Since the early 1990s global developments in material science, digital fabrication and industrial assembly processes have opened the possibility of pushing timber structures to become a viable alternative to traditional construction methodologies.
Changes to the Australian National Construction Code (NCC), introduced in May 2016, eased restrictions on the construction of structural timber buildings of up to twenty-five meters in effective height. This relaxation of the NCC has begun to establish a demand for innovative timber structural solutions for mid- and high-rise timber building typologies.
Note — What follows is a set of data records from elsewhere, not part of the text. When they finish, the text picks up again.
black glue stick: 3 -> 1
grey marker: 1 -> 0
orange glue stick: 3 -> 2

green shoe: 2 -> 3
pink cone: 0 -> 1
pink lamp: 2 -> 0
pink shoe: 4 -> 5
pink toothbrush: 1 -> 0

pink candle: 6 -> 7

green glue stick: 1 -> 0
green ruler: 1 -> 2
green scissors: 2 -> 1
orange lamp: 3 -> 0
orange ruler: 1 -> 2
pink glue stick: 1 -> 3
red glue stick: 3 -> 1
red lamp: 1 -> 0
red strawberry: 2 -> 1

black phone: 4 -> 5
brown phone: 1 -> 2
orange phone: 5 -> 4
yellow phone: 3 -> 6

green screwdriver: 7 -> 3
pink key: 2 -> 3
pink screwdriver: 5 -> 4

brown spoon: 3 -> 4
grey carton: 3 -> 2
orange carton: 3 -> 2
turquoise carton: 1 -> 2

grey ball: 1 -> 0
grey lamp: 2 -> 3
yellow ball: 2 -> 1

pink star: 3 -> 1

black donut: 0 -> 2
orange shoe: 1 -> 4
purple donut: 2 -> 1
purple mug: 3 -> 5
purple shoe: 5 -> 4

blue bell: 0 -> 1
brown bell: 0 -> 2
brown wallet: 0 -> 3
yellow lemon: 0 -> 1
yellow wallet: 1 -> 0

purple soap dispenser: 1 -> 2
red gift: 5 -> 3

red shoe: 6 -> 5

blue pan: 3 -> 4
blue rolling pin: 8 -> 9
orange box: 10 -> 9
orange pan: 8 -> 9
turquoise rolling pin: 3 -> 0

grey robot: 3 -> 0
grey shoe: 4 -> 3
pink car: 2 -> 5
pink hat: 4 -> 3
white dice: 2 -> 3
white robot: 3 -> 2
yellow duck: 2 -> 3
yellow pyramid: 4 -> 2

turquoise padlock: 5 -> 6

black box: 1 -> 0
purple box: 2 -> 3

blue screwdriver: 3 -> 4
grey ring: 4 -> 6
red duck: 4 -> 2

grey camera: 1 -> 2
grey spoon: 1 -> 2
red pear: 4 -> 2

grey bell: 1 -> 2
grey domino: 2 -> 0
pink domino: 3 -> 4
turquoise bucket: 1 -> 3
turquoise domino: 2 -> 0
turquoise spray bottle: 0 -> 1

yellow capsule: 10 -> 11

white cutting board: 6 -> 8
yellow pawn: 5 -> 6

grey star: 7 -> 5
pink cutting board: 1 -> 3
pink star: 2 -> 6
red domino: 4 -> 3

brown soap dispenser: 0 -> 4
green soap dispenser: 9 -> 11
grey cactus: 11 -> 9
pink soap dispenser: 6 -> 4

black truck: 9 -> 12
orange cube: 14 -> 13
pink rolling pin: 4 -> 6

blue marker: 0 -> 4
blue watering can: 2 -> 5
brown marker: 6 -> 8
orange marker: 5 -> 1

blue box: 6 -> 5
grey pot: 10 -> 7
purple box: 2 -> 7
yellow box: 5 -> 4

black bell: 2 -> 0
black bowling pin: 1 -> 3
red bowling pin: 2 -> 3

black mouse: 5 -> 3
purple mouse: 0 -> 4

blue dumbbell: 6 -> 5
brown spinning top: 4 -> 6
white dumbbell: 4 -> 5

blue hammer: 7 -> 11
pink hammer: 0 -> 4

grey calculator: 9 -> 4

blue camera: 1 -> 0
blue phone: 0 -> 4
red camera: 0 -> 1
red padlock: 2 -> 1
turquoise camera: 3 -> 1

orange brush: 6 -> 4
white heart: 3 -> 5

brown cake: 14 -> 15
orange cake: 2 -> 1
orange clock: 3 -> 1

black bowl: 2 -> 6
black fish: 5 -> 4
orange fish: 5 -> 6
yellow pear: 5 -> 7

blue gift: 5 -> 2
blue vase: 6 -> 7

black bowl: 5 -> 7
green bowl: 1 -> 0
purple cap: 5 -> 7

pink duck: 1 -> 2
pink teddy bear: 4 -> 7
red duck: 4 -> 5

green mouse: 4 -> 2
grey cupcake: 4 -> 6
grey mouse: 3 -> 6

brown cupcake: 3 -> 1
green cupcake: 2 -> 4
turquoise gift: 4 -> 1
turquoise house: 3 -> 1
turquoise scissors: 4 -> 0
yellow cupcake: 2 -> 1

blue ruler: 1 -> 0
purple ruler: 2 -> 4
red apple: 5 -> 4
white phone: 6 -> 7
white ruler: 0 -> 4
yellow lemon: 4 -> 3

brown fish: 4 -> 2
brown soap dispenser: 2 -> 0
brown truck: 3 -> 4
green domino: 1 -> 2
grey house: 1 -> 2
Masters of Architecture students at the University of Queensland are studying how architecture can be a catalyst to innovation in the processing sector. On a recent field trip to Tasmania they found an industry prepared to innovate and find ways to value-add to the existing resource to amplify the benefit to processors, customers and the environment.
University of Queensland Architecture Research Studio Leader, Marty Bignell, said that there is a sustainability emphasis driving the use of timber in multi-story building construction that presents an opportunity for the timber industry.
“Looking at the global success of cross laminated timber, used as an alternative to traditional carbon intensive construction materials such as concrete and steel, was developed in the 90s by a collaboration between European researchers and the timber industry, who were looking to value-add to existing softwood resources,” said Mr Bignell.
“Similarly, this is what makes the Tasmanian industry such an interesting space for our Masters students to study today. There has been a great deal of change in the timber resource coming on-line, and this in turn is driving the industry to explore how best to value-add to that resource.
“Through close links between industry and research centres such as the University of Tasmania’s Centre for Sustainable Architecture with Wood (CSAW), there is research being generated that looks to develop applications in timber that are specific to the Tasmanian forestry context.”
Marty said the capacity of our own timber industry to respond to demand for multi-story timber framed buildings is an important next step in the sustainability equation.
“In the past, the path of engineered timber products to the building site has been from as far away as Austria.
“While this situation will change in the next two years as processing facilities come on-line, we need to be investing in innovation in our own industry and using local timber to realise the carbon and sustainability benefits. There are all sorts of opportunities there,” said Marty.
“Architects need to have a good understanding of where the opportunities are in the industry. I’m interested in getting the students to understand the lifecycle of the material and how the industry works from forestry through to engineered products so they can drive innovation and research.
“My hope for this generation of graduates is that designing multi-story buildings in timber will be the norm rather than the exception.”